たまごからかえった家/しずくの首飾り/ジョーン・エイキン・作 猪熊葉子・訳/岩波少年文庫/2019年
たまごからかえったのは一本足の家。家がたまごからかえったのにはこんなわけがありました。
四人連れの音楽団。ギリシャ人のゼノはチター、アイルランド人のイワンはハープ、フランス人のスクピノーはトライアングル、インド人のダンヌーはドラムをたたきました。
どこへいっても四人は歌い、楽器をひきならながら食べ物やお金をもらい、おんぼろ自動車で移動していました。
ある冬、あれた土地のこおった川をわたっているとき、氷がわれて車はゆっくりと水の中にしずんでいきました。風が吹き雪がふっていました。
四人は、ツルの巣、クマの穴、小さな家で、一晩とてくれるようにたのみますが「おかえしには、なにをしてくれる?」と聞かれ「うたったり、ひいたりしてあげます」とこたえますが、どこもとめてくれません。
ちいさな木の家には、おじいさんがすんでいましたが、ベッドも椅子も一つ、たまごもひとつとことわらます。
この小さな家のそばに井戸があって、つるべがさがっていました。「せめて水だけのんでも、じいさんが文句をいうまいよ」と、イアンがつるべを引き上げると、なにやら白いものが、ころがりでました。フットボールよりも大きい玉で、玉は丘をころがり落ちていきました。
おじいさんからおどかされて、にげだした四人は丘の上でふしぎなものを見ました。小さな一軒の家が一本足で立っていたのです。
その家のちいさなおばさんは、「わたしの家が、きょう、うんだたまごをみつけてくれば一晩とめてやろう」といいます。どうも盗まれてしまったようでした。
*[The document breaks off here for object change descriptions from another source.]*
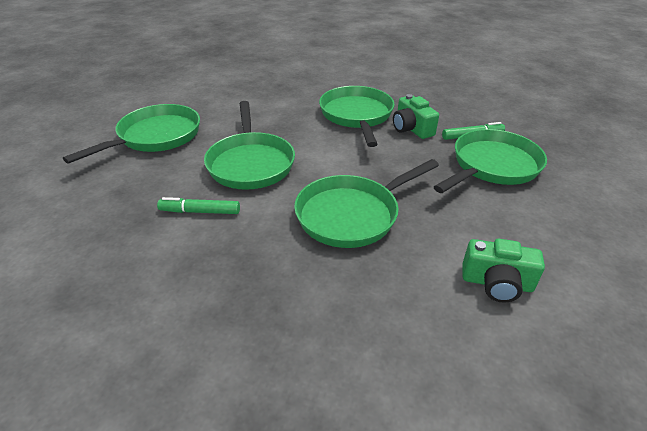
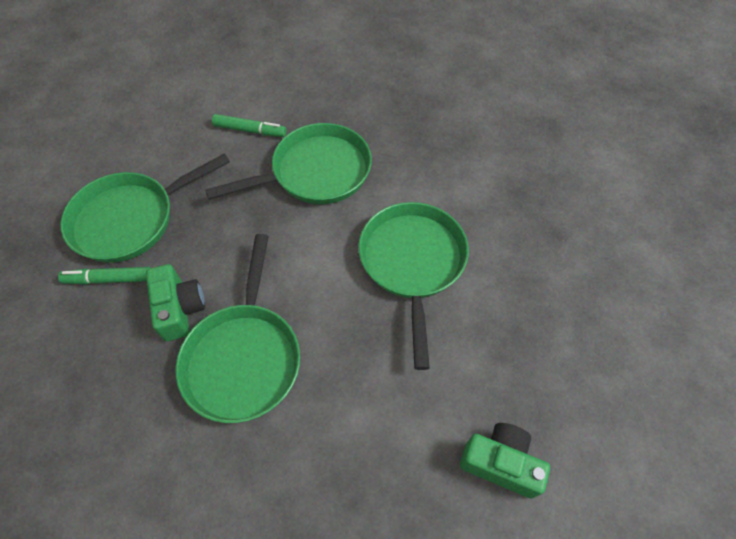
camera: 170 degrees left, 20 degrees up
(155, 137) = (549, 341): green pan -> none
(200, 211) = (463, 195): green marker -> green marker (250, 130)
(496, 283) = (229, 98): green camera -> green camera (500, 463)

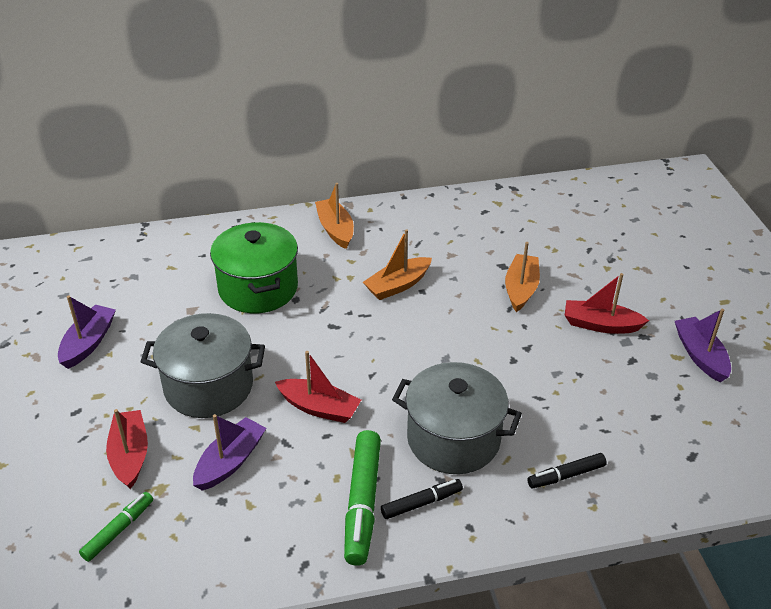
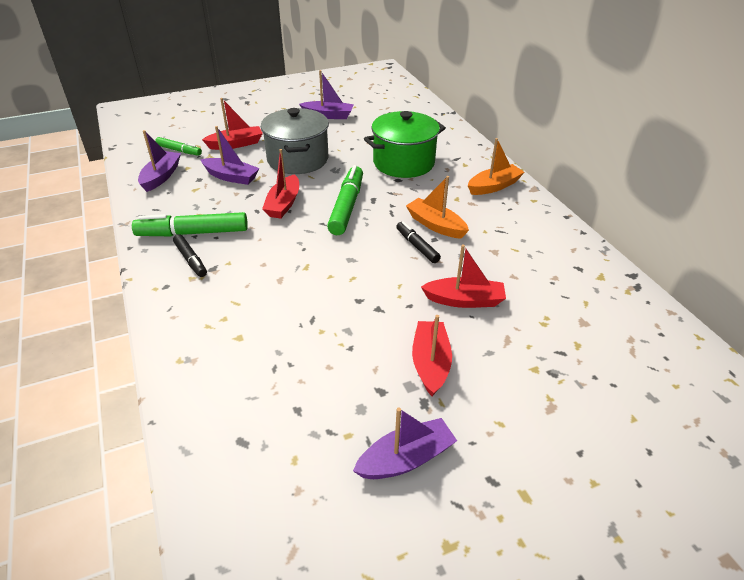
camera: 80 degrees right, 0 degrees up
(197, 550) = (161, 177): none -> purple boat
(342, 350) = (347, 206): none -> green marker
(453, 439) = (256, 271): grey pot -> none
(521, 289) = (464, 300): orange boat -> red boat
(566, 475) = (216, 340): black marker -> black marker (417, 246)

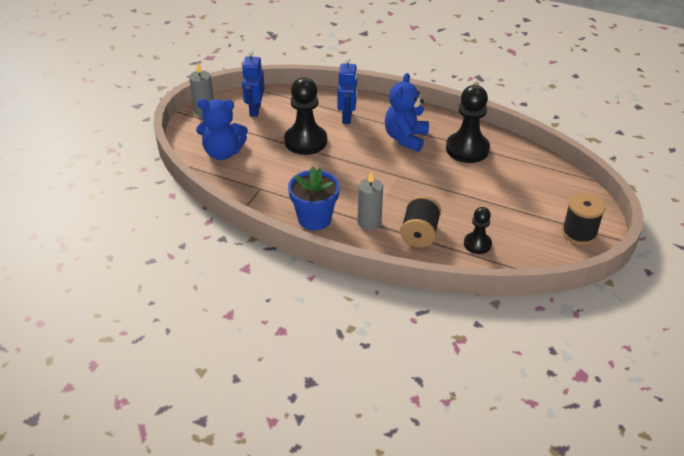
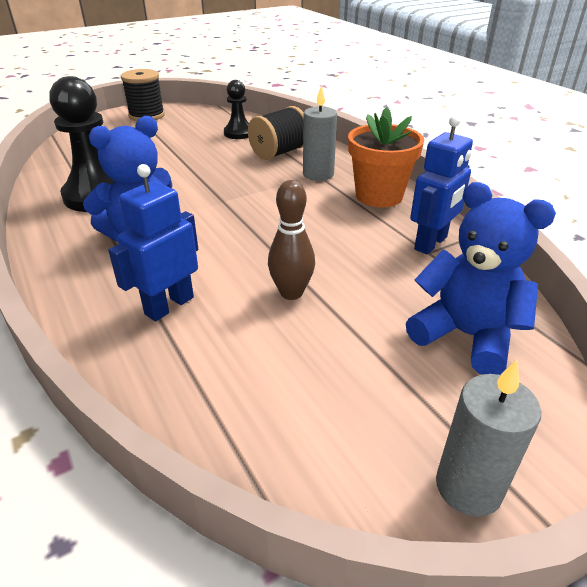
camera: 145 degrees left, 5 degrees down
(255, 110) = (329, 417): blue robot -> blue robot (431, 243)
(305, 141) = (291, 293): black pawn -> brown bowling pin
(314, 219) = (379, 196): blue flower pot -> orange flower pot

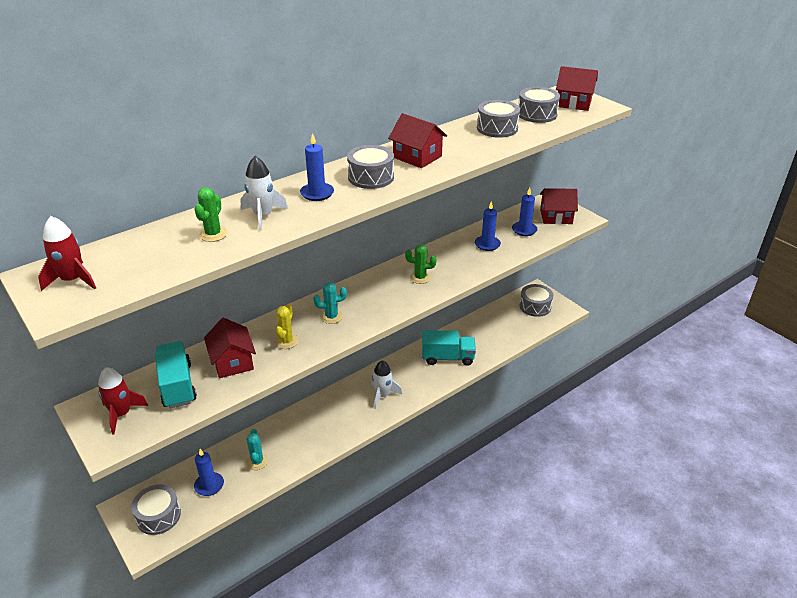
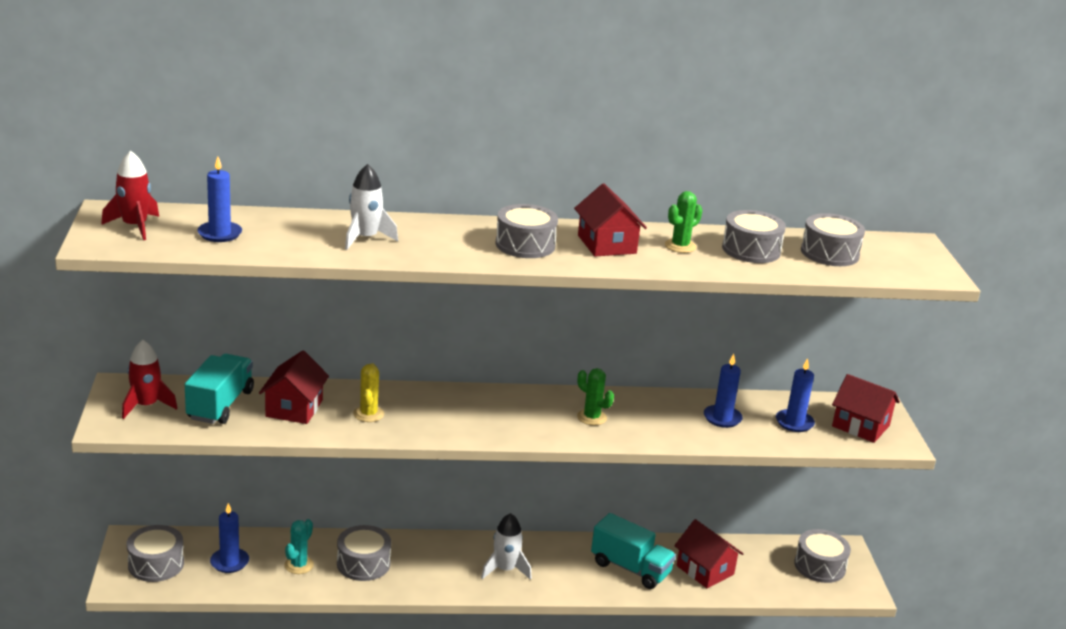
camera: 30 degrees right, 10 degrees down
(213, 234) = (298, 236): green cactus -> green cactus (680, 246)
(286, 341) = (368, 414): yellow cactus -> yellow cactus turned 45 degrees counterclockwise
(297, 438) = (363, 563): none -> grey drum
(317, 193) = (446, 239): blue candle -> blue candle (220, 234)
(331, 317) = (442, 412): turquoise cactus -> none
(573, 103) = (902, 258): red house -> red house (705, 570)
大きさを聞くと、それはおじいさんの井戸にあった白いもののようでした。
苦労して なんとか たまごをみつけ、おばさんの家にもちかえりますが、たまごには大きなひびがはいっていました。そのひびがみるみるうちに長くなっていき、おばあさんの家とそっくりの一本足の家が、たまごのなかからでてきました、
「これじゃたべられないよ」と、おばあさんはいって、さっさと自分の家にはいってしまいます。
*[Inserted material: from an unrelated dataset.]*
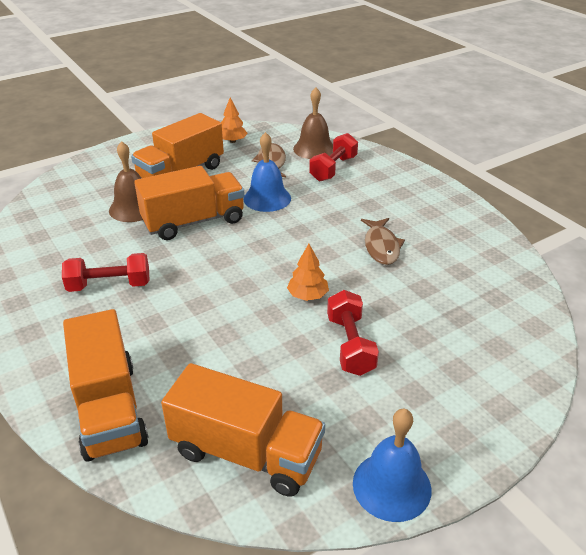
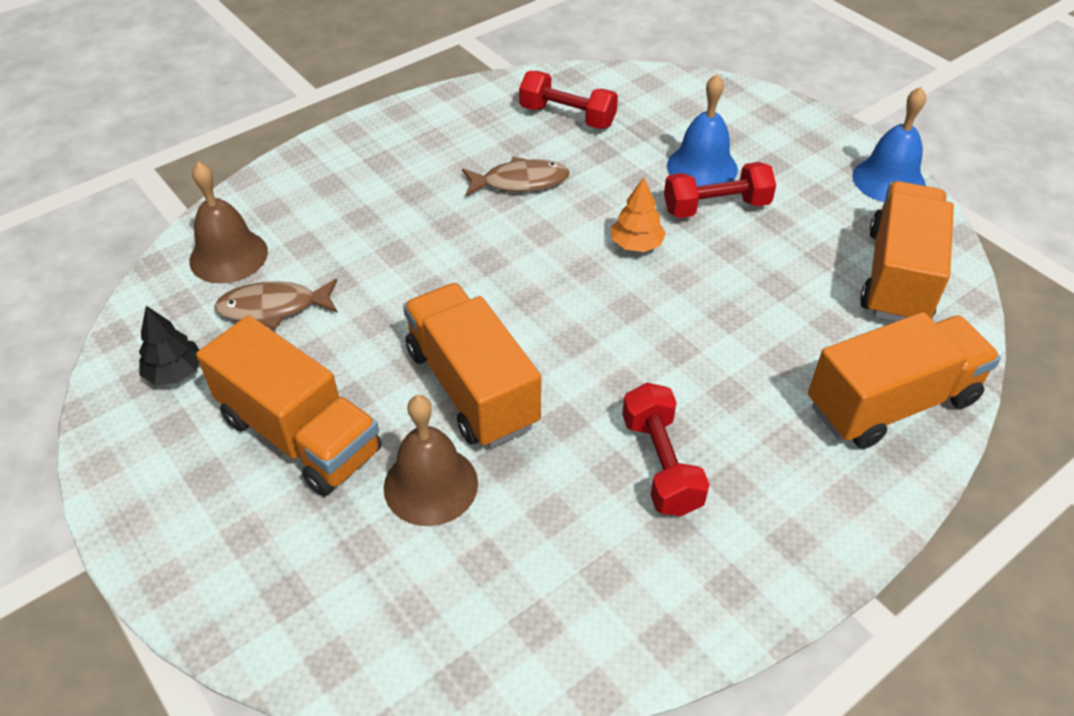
camera: 95 degrees left, 10 degrees up
(232, 141) = (175, 372): orange tree -> black tree
(267, 198) = (396, 303): blue bell -> blue bell (702, 167)
(333, 169) = (304, 231): red dumbbell -> red dumbbell (567, 117)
約束が違うと四人が言うと、おばあさんは「自分の家がちゃんとできたじゃないか」とこたえます。
四人は、たまごからかえった家にはいりこんで、ねむりました。次の日、四人のあとを、一本足の家がひょこひょことついていきました。
一本足といえば、すぐにバーバー・ヤガーの家がうかびます。この家も黄色でニワトリの足のように、うろこでおおわれていました。
この四人組、家連れ?ですから、それからはとまるところに困ることはありません。
物語の進行には、四人組の国籍はあまり関係がありませんが、国際色豊かな音楽団です。このメンバーどこで知り合ったのでしょうか。
こんな楽しい話なら、たまごから他の物が かえるという話があってもおかしくなさそうです。